Ранним утром 13 августа 1961 года улицы, по которым можно было выехать из советского оккупационного сектора в Западный Берлин, были перегорожены временными заграждениями. Поднятые по тревоге подразделения Национальной народной армии ГДР и Народной полиции охраняли бригады рабочих, взламывавших асфальт и булыжные мостовые. Вскоре поверх барьеров появилась и колючая проволока, за которой стояли — на случай непредвиденных протестов с западной стороны — автомобили-водометы. Так началось возведение берлинской стены, одного из самых мрачных и значительных символов тоталитаризма ХХ века. Портал iz.promo.vg вспоминает, как пограничное укрепление внезапно стало источником вдохновения для людей искусства.
Запретная зона
С 1949 по 1961 годы почти 2,7 млн восточных немцев покинули родные места и переселились в западный сектор — особенно это было характерно для жителей Берлина, часто по несколько раз в день пересекавших границу между оккупационными зонами и имевшими возможность сравнивать уровень жизни при «загнивающем» капитализме и при «народной демократии». Только в 1960 году 200 тыс. человек — преимущественно в возрасте до 25 лет — сделали выбор не в пользу строительства социализма. Очевидно, что такое положение дел не устраивало ни правившую в ГДР СЕПГ, ни ее советстких кураторов.

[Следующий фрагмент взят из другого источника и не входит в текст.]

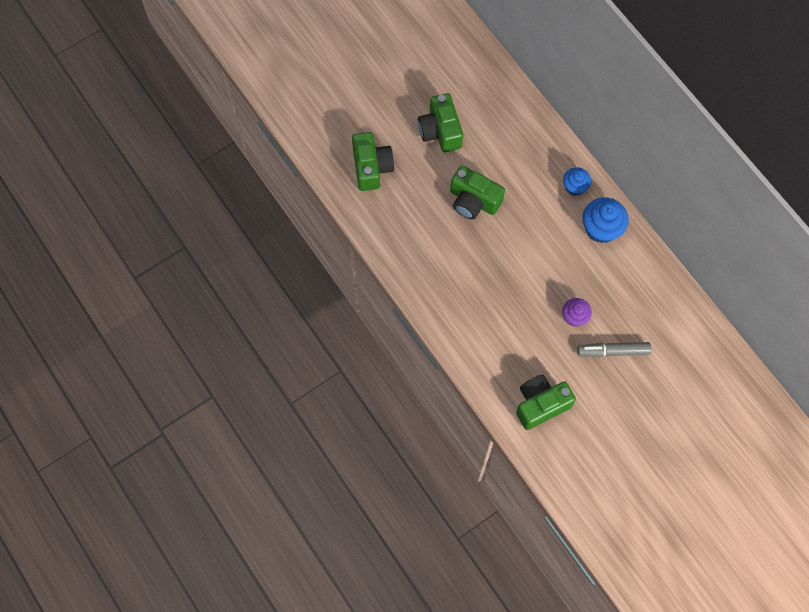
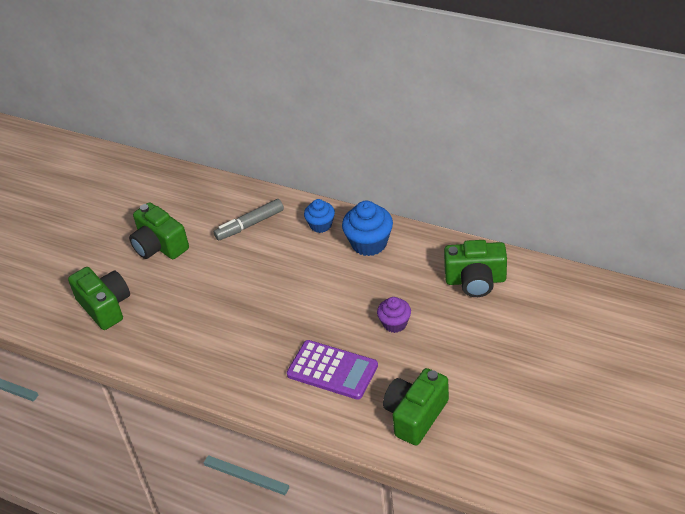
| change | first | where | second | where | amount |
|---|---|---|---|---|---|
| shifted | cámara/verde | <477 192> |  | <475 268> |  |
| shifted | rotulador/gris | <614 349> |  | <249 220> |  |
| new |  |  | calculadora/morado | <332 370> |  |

Слухи о строительстве стены ходили с середины 1950-х; впрочем, еще 15 июня 1961 года первый секретарь ЦК СЕПГ Вальтер Ульбрихт, отвечая на вопрос корреспондентки Frankfurter Rundschau, заявил: «Строители нашей столицы заняты возведением жилья… Никто не собирается возводить стену». Однако 12 августа Совет министров ГДР распространил заявление: «пограничные укрепления, обычные для любого суверенного государства, будут установлены на границе Германской Демократической Республики, включая границу с Западными секторами Большого Берлина, с целью остановить враждебную деятельность реваншистских и милитаристских сил Западной Германии и Западного Берлина».
Уже на следующее утро началось возведение линии фортификаций, ставших печально знаменитой Стеной — 106 км бетонных ограждений высотой до 3,6 м, земляные рвы, колючая проволока, сторожевые вышки, прожекторы и прочая параферналия, более характерная для охраны обитателей тюрем строгого режима, нежели для защиты истинно народного строя.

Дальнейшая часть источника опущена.